<em>Out of the Great Wide Open</em> at MCASB
Courtesy Photo

The importance of the Museum of Contemporary Art Santa Barbara (MCASB) is in full display in their new exhibition Out of the Great Wide Open, which opened to a packed house of excited art lovers last week. There is a certain amount of responsibility that comes from the fact that the MCASB is the only museum dedicated solely to contemporary art located between Los Angeles and San Francisco. As such, the current show of work from artists residing in the tri-county region between these two art meccas fulfills a need that few other venues are positioned to take on in any sustained way. It is a testament to the MCA that the artwork in this exhibition is just as diverse, innovative, and challenging as work you might find in either of these neighboring, much larger cities.

The video installation “Blue Fig” by Wendy Osher brings our focus to the most ordinary of spaces. In a small, otherwise forgettable backyard, we see a solitary fig tree, changing from season to season. Documented over a period of four years, the video takes a normally unremarkable scene and brings our attention to the remarkable effects of time on spaces that would otherwise be lost in the visual cacophony of contemporary life.

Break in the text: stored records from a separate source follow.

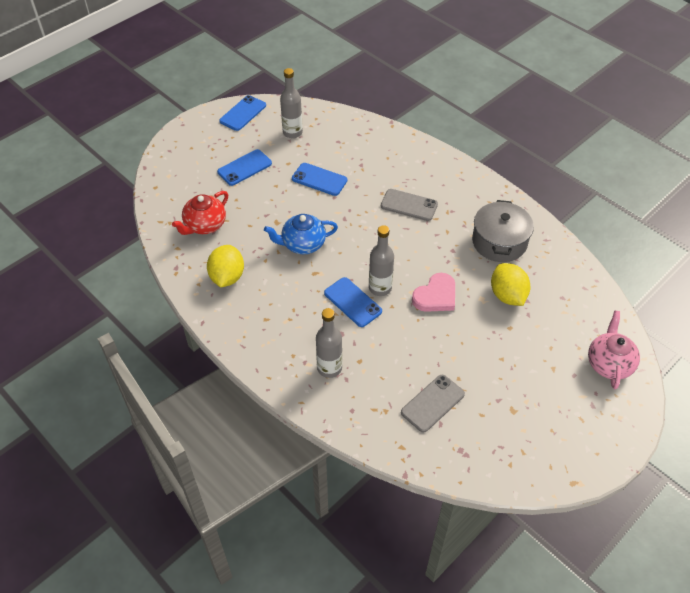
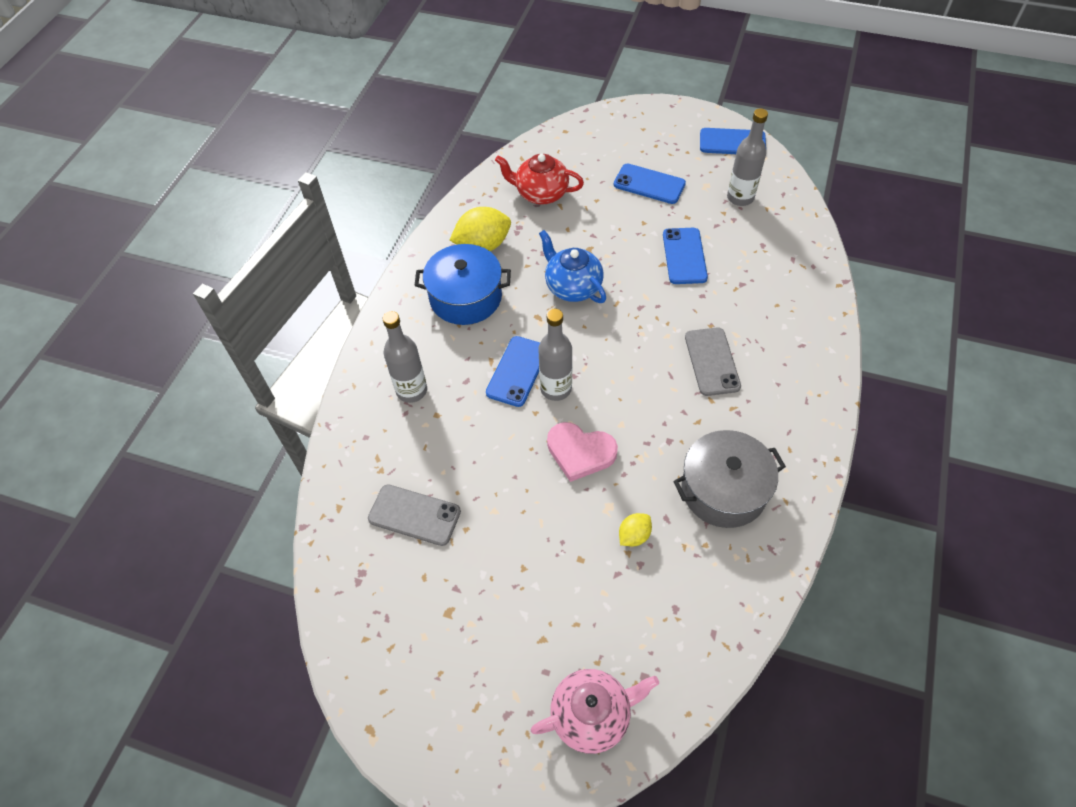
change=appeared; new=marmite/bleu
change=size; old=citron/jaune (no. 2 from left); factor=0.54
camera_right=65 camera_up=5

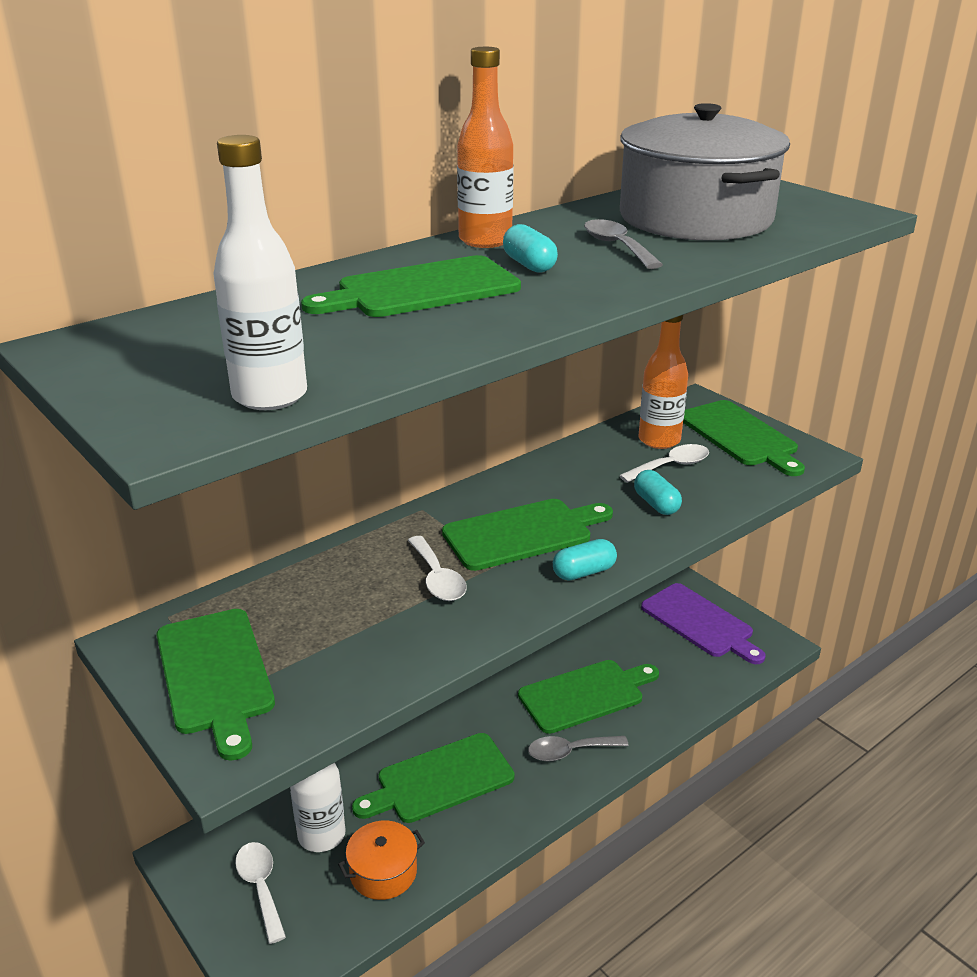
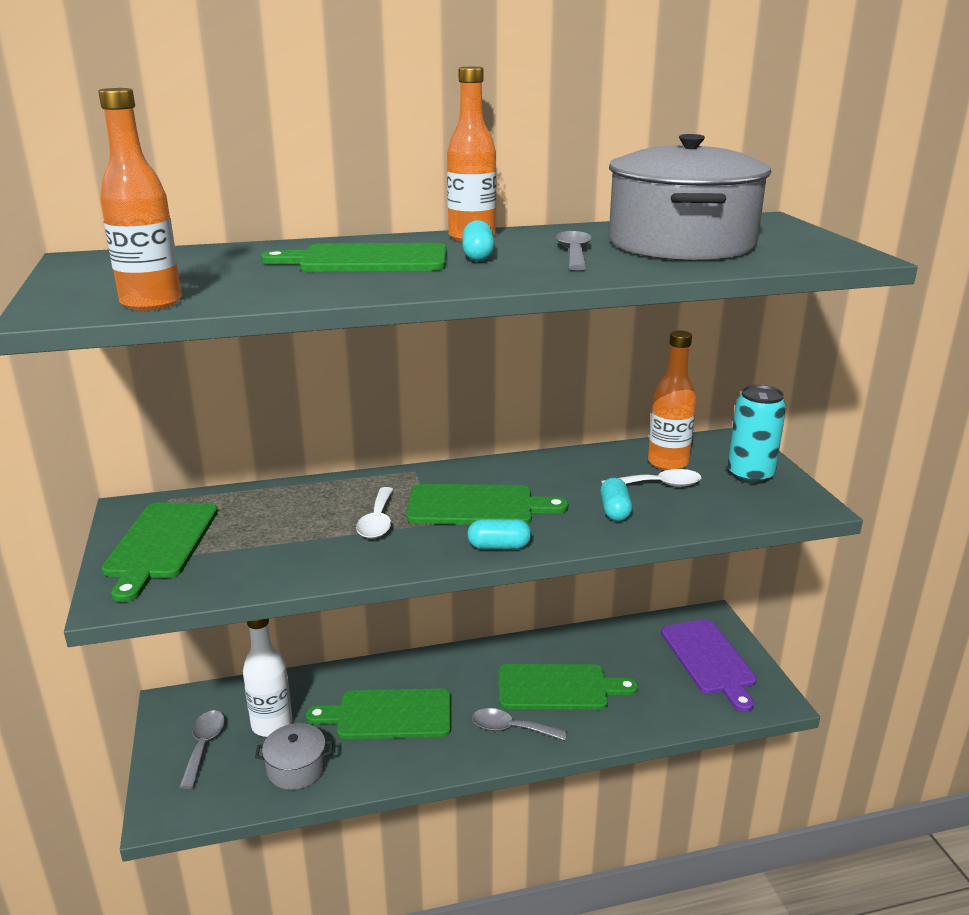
change=exchanged; old=planche à découper/vert (no. 6 from left); new=canette/turquoise
change=colour; old=bouteille/blanc (no. 1 from left); new=bouteille/orange (no. 1 from left)
change=colour; old=cuillère/blanc (no. 1 from left); new=cuillère/gris (no. 1 from left)
change=colour; old=marmite/orange; new=marmite/gris (no. 1 from left)
camera_right=25 camera_up=-5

A similar theme is explicitly addressed in the work of Ryan Bulis, who evokes Josef Albers’s “Deep Seeing” as a remedy for the sensory fatigue that causes us to ignore so much of what is around us. Bulis combats this by incorporating interactive play into his work. Both “Casual Upright” and “Bridge A to B” actively encourage the viewer play with the various wooden objects contained within, inviting a new kind of experience with these ordinary materials.

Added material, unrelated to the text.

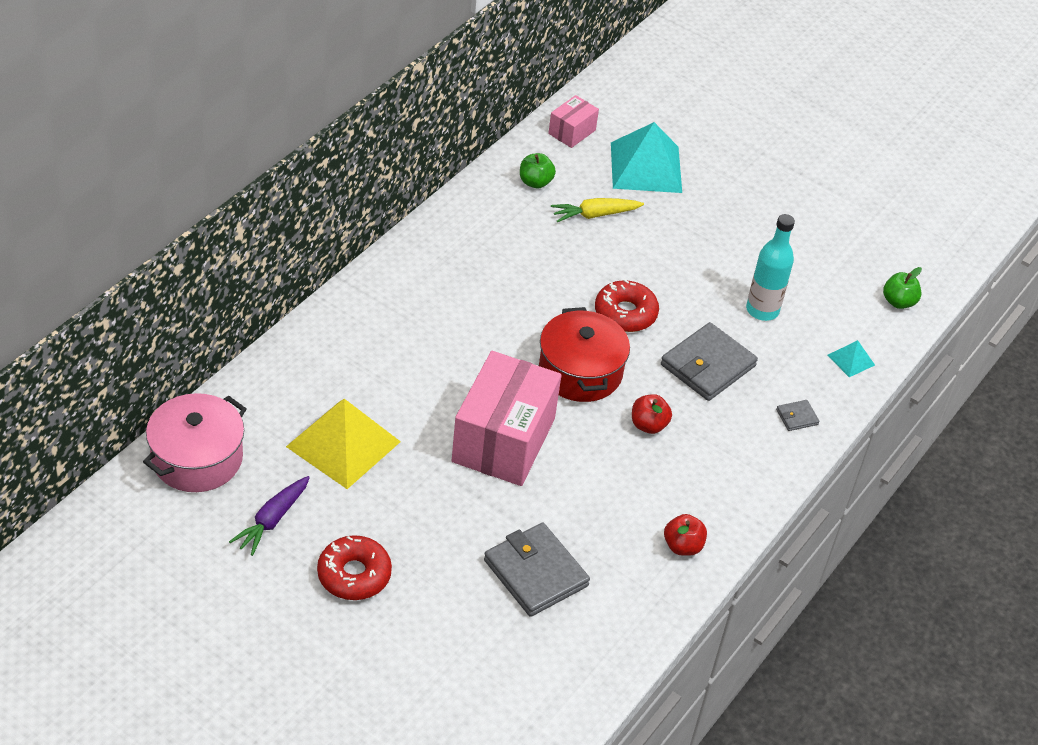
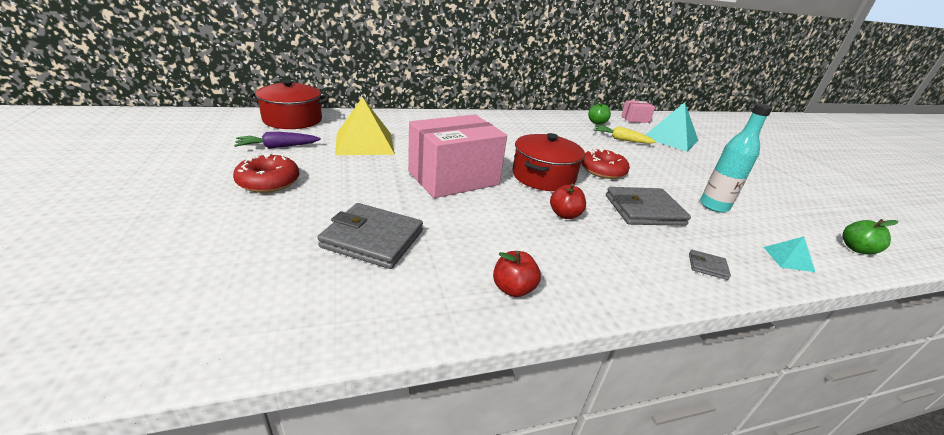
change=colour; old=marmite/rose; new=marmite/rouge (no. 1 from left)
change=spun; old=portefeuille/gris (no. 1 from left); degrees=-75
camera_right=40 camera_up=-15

Sommer Roman's "Private Logic"
Courtesy Photo

Sculptures by Sommer Roman, which are scattered throughout the exhibition space, are similarly playful and also emphasize an alternative experience with the familiar. Roman makes use of found objects and a variety of textiles to create surreal, biomorphic sculptures captured in unnatural formations, as if laboriously frozen in a single moment of time.

Each of the four painters featured in the exhibition work with a certain degree of abstraction, but that is where the similarities stop. Seyburn Zorthian’s paintings emphasize the action of their creation, and titles like “Orchid Beat” and “Half Time Feel” suggest a musical dance that that is documented in each piece. The large wall painting “No Sinking New Ships” by Cathy Ellis is a humorous juxtaposition of idyllic scenery and surreal postapocalyptic disaster; while the brightly colored abstractions by Nick Wilkinson create a wonderful confusion of depth that are at times reminiscent of the 3D Magic Eye posters from the 1990s.

Perhaps the strongest showing of work in this exhibition comes from Erik ReeL. His flavor of abstract painting harks back to Paul Klee, Cy Twombly, and Mark Tobey; but his mark-making technique also brings to mind California’s post-surrealist Dynaton movement of the late ’40s and early ’50s. However, it is the surface of the six acrylic paintings on paper that demands attention. At first glance the paintings seem ultra-flat, as though produced by some sort of printed technique. However, upon extremely close inspection, innumerable layers become evident, where brushstrokes have produced microscopic valleys and canyons into which the powdery pigment bleeds from ReeL’s personal hieroglyphs. Step away from the piece, and a similarly profound macro level of depth becomes evident, as these marks float at various altitudes above a background that seems infinitely far away. These six pieces and the two large canvases that accompany them are reason enough to go to see what is in total an intriguing and thoroughly enjoyable exhibition.